Nobuko Ohba*a,
Takuro Yokoyab,
Seiji Kajitaa and
Kensuke Takechia
aToyota Central R&D Labs., Inc., Nagakute, Aichi 480-1192, Japan. E-mail: e4606@mosk.tytlabs.co.jp
bToyota Motor Corporation Higashi-Fuji Technical Center, Susono, Shizuoka 410-1193, Japan
First published on 17th December 2019
Oxygen storage materials (OSMs), such as pyrochlore type CeO2–ZrO2 (p-CZ), are used as a catalyst support for three-way catalysts in automotive emission control systems. They have oxygen storage capacity (OSC), which is the ability to release and store oxygen reversibly by the fluctuation of cation oxidation states depending on the reducing or oxidizing atmosphere. In this study, we explore high-capacity OSMs by using materials informatics (MI) combining experiments, first-principles calculations, and machine learning (ML). To generate training data for the ML model, the OSC values of 60 metal oxides were measured from the amount of CO2 produced under alternating flow gas between oxidizing (O2) and reducing (CO) conditions at 973, 773, and 573 K. Descriptors were computed by atomic properties and first-principles calculations on each oxide. The support vector machine regression model was trained to predict the OSC at each temperature. The features describing OSC were automatically selected using grid search to achieve practical cross validation performance. The features related to the stability of the oxygen atoms in the crystal and the crystal structure itself such as cohesive energy are highly correlated with OSC. The present model predicts the OSC of 1300 existing oxides. Based on its high predictive power for OSC and synthesizability, we focused on Cu3Nb2O8. We synthesized this material and experimentally confirmed that Cu3Nb2O8 showed a higher OSC than conventional OSM p-CZ. This MI scheme can significantly accelerate the development of new OSMs.

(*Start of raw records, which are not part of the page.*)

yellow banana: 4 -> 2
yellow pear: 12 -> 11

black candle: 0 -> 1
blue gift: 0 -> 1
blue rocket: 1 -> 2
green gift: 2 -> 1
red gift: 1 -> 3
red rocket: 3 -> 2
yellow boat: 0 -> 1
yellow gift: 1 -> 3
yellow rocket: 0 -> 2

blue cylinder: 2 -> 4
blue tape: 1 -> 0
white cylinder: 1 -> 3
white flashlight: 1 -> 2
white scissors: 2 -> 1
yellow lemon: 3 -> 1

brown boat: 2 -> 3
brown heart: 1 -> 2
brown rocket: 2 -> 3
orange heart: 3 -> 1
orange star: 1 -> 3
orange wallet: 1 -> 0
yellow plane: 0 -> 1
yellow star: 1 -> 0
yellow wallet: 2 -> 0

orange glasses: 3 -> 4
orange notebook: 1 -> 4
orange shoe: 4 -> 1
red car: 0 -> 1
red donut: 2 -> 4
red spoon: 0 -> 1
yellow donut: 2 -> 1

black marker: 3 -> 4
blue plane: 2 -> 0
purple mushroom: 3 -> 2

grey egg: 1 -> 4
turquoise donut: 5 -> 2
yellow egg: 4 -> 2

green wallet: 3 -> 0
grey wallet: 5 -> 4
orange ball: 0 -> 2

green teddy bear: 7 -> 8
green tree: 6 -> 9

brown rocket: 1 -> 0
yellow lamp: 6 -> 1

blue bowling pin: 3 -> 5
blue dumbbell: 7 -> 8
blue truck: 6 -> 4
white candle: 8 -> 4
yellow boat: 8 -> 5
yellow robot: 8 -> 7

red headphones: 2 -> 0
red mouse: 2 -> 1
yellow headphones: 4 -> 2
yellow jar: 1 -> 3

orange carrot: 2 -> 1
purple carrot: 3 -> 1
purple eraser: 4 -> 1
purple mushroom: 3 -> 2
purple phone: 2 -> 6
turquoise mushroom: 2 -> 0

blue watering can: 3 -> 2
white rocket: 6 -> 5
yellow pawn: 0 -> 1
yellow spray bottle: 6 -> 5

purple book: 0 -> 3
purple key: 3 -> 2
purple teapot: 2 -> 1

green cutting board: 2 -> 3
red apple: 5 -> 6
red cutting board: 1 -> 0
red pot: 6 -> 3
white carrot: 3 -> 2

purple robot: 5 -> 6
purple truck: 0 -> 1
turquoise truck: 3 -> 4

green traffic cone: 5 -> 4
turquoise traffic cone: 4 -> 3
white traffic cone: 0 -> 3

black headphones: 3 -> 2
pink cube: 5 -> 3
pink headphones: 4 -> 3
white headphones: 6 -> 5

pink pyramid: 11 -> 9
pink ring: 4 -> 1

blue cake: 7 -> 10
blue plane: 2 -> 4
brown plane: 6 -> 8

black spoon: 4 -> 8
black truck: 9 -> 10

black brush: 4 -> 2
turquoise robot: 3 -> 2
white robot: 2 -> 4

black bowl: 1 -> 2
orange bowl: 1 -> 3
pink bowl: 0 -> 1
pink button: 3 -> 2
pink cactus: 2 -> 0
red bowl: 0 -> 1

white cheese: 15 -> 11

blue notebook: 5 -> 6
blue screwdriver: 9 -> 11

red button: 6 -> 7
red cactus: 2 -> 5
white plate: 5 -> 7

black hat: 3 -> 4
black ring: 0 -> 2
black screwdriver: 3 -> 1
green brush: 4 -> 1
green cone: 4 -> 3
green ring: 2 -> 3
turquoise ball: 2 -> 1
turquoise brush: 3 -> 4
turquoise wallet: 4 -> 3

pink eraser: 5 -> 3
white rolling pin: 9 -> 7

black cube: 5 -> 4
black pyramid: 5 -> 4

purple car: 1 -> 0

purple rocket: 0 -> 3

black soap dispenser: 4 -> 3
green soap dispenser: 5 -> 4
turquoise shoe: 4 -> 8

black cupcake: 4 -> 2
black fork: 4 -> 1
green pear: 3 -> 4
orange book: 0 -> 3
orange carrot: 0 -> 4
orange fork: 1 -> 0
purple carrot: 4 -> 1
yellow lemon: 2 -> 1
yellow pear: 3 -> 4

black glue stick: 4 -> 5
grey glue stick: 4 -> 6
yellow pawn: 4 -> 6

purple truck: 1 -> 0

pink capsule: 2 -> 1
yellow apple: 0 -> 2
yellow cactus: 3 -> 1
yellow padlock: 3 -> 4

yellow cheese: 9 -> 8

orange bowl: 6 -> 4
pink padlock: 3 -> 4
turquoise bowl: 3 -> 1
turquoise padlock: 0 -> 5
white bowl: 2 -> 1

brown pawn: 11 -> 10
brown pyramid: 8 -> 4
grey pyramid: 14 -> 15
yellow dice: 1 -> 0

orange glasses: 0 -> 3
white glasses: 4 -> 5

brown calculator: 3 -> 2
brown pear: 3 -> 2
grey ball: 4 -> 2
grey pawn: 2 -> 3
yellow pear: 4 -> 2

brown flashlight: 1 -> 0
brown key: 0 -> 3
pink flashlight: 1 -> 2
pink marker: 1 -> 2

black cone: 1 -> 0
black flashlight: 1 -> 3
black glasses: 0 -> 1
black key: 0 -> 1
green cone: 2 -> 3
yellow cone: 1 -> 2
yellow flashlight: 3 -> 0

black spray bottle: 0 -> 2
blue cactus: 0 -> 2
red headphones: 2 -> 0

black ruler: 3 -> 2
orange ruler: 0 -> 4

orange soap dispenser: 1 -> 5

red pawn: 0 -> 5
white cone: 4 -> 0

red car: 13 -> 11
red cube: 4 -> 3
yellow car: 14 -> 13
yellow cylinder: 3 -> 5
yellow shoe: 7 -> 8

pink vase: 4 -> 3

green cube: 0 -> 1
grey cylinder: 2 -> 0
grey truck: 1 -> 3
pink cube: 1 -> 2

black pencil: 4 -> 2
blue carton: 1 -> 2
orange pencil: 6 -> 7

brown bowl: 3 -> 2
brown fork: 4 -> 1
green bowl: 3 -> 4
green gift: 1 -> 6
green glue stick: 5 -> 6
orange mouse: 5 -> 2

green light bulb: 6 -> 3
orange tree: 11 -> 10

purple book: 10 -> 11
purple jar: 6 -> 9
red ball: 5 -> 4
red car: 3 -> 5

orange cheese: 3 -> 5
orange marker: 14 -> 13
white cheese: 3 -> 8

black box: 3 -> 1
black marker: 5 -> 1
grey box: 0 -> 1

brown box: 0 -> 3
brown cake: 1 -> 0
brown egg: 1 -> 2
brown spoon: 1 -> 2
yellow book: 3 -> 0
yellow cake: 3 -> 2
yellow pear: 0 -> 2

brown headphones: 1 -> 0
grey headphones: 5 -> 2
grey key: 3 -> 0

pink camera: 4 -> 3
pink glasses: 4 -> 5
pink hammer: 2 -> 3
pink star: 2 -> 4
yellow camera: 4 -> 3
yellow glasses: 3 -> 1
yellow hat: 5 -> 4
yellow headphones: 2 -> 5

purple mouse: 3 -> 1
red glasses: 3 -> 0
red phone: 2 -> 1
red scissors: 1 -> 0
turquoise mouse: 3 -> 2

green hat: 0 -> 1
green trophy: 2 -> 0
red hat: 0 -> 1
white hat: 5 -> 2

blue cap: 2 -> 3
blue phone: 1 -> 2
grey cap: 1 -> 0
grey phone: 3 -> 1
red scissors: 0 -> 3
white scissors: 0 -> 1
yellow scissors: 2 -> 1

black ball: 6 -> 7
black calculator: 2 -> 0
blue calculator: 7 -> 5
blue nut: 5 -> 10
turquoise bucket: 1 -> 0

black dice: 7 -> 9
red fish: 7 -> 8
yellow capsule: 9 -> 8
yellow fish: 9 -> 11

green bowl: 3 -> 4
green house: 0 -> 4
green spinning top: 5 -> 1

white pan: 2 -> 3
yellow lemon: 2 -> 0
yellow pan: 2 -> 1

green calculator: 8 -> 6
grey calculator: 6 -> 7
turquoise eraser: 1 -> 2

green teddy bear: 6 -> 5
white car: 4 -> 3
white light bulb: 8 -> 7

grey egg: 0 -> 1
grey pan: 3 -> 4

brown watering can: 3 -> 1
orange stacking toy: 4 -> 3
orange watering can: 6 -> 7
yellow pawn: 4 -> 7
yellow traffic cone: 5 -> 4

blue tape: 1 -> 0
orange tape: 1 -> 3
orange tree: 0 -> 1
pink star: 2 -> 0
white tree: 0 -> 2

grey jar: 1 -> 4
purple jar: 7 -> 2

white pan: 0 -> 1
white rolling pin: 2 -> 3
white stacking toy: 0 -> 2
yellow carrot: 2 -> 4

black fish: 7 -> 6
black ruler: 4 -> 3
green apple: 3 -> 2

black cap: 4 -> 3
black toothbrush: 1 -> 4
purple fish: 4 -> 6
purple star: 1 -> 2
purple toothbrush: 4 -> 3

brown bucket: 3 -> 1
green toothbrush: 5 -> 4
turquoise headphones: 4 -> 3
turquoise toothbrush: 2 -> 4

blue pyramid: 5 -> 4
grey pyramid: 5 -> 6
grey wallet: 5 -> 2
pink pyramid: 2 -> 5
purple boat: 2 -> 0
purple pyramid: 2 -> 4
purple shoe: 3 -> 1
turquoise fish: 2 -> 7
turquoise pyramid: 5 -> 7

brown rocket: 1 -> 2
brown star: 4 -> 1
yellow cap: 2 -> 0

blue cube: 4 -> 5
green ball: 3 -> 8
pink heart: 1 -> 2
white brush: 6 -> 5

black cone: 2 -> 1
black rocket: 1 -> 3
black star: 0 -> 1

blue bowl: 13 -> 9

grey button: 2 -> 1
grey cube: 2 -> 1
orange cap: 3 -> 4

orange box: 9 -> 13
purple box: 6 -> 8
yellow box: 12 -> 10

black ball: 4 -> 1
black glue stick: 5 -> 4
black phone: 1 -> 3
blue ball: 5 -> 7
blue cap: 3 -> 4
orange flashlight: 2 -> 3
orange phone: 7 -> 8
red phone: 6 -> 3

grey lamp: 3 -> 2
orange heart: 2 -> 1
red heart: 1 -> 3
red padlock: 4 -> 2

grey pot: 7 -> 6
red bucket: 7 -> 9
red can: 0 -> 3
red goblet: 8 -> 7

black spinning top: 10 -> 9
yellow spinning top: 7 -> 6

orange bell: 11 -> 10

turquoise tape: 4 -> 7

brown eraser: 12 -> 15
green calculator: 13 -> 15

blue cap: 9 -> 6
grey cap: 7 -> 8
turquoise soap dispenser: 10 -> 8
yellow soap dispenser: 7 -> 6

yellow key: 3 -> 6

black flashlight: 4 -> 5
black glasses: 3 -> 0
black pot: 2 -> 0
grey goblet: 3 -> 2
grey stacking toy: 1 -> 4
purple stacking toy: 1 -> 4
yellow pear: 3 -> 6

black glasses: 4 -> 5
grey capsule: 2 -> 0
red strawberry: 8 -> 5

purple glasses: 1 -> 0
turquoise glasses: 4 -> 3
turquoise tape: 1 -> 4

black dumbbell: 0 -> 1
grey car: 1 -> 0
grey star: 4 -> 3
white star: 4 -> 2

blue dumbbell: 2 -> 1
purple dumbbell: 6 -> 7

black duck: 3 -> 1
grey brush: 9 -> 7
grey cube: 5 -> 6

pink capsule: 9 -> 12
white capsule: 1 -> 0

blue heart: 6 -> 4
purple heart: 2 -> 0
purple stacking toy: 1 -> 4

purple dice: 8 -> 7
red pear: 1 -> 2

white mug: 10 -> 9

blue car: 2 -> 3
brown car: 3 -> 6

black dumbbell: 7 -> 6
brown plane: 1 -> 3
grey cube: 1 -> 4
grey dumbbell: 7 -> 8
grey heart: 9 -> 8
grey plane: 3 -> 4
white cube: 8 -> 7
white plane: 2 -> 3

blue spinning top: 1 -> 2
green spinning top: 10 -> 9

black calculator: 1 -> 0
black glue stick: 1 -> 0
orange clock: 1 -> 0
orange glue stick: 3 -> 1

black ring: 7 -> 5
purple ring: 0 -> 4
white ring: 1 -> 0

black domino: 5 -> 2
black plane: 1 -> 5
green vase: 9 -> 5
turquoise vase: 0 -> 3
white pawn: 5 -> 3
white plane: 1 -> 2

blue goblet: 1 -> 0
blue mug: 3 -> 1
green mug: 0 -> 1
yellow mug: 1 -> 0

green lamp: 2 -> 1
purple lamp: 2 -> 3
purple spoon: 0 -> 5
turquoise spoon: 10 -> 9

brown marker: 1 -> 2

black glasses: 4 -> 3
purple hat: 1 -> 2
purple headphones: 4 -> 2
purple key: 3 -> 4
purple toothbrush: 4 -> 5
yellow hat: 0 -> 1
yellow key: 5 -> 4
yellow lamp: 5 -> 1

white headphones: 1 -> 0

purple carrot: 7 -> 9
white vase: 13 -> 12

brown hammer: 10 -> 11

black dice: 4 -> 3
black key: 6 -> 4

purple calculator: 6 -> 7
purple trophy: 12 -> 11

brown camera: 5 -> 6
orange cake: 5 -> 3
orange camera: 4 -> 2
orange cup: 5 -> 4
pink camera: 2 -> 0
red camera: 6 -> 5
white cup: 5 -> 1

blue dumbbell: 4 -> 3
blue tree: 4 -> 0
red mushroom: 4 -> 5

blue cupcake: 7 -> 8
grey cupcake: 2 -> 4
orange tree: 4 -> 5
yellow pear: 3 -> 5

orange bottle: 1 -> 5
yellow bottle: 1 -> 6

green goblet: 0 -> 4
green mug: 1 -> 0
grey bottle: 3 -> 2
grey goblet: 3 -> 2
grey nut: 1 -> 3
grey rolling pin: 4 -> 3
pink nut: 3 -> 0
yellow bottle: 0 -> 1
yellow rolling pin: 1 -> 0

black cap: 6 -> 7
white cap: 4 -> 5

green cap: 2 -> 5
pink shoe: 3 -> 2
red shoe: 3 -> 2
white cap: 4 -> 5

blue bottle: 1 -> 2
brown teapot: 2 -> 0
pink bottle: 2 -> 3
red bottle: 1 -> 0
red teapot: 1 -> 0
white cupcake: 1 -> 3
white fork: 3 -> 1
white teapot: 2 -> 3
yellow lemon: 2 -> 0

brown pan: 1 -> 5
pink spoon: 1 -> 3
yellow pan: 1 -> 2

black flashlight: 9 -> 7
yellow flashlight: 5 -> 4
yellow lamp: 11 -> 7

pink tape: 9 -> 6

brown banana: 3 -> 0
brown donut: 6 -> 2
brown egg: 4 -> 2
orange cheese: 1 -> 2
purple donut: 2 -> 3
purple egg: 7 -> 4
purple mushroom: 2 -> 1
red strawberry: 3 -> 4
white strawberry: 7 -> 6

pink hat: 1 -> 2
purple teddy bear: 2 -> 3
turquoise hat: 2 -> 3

In recent years, materials informatics (MI) has attracted attention as a method of accelerating the search for new viable materials from a wider range of materials space. MI uses materials data, and constructs a predictive model using machine learning techniques in order to discover new materials that have not yet gained attention.8,9 A representative search method in MI is virtual screening based on supervised learning, as shown in Fig. 1. This method has been used in a variety of applications, such as in the search for oxide ion conductors,10 organic EL materials,11 cathode materials for lithium-ion batteries,12 and lithium ion conductors.13,14 While there are many researches that have reported to able to accelerate material developments by MI, there are still scarce reports that achieved experimental validations. Indeed, according to a review paper,15 only 26 studies have been reported along with experimental validations. One of the difficulties is that experimental data in literature are observed in different conditions. In this study, we utilize a well-defined experiment dataset which were obtained in a unified condition by the same facility, to perform the virtual screening method. The aim of this virtual screening is to discover a novel OSM that indicates a higher OSC than the current state-of-the-art storage materials. The process of virtual screening is outlined in Fig. 1 and this paper is organized along these procedures.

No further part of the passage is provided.